Bir Garip Orhan Veli
Harika Ören Yazdı
Ne hoş bir güzelliği vardır; hafif adımlarla dünyadan gülümseyerek geçenlerin. Kimseye bir kötülüğü dokunmadan yaşayanların, onurlu bir yaşam seçenlerin… Der Virginia Wolf. Tam da Orhan Veli Kanık’ı tarif eder.

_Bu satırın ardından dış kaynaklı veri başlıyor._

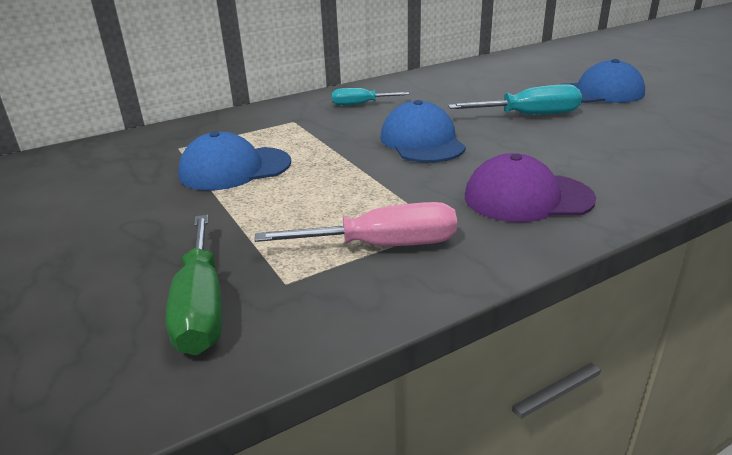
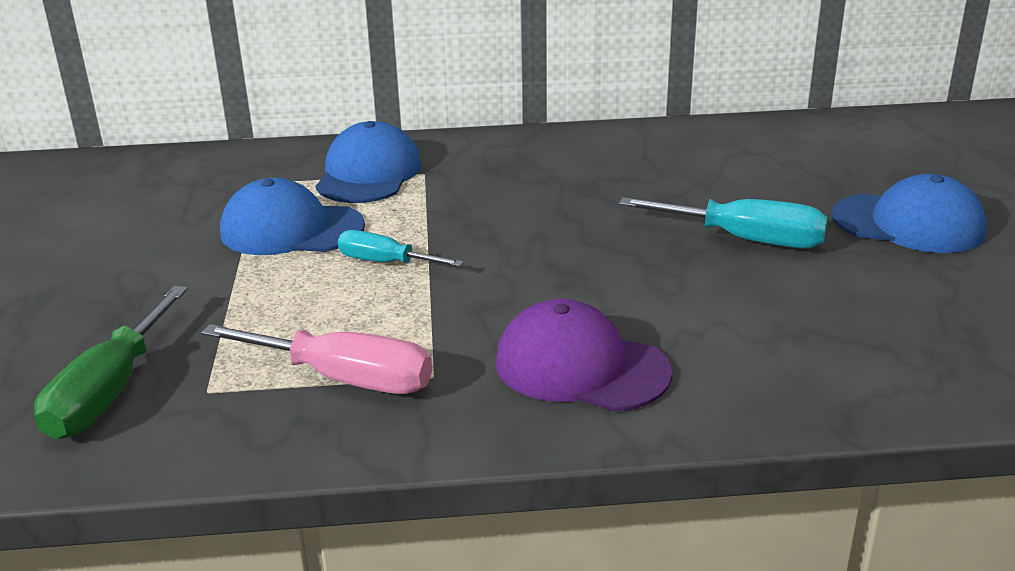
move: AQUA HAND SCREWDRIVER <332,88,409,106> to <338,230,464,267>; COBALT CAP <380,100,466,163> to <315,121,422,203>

Sonbahar yaprakları gibi toprağa düşen değerlerimizden biridir, Kanık. Hem de gerçekten 1950 yılında Ankara’da karanlık bir sokakta, belediyenin açtığı çevresine hiçbir işaret konmayan, karanlık bir sokaktaki çukura düşer. Başı zedelenir. Beynindeki bir damar çatlaması sonucu iki gün sonra İstanbul’da hayatını kaybeder.
İstanbul Üniversitesi Edebiyat Fakültesi Felsefe Bölümü’nden iki yıl sonra ayrılarak çalışma hayatına başlar. Yardımcı öğretmenlik yapar. PTT Genel Müdürlüğü’nde çalışırken (1936-1942), askere alınır. Yedek subaylığını Bolayır’da yaptıktan sonra Milli Eğitim Bakanlığı Tercüme Bürosu‘na çevirmen olarak girer. Klasiklerden çevirileri bu yıllarda yayınlanır. Yaprak Dergisi’ni çıkarır.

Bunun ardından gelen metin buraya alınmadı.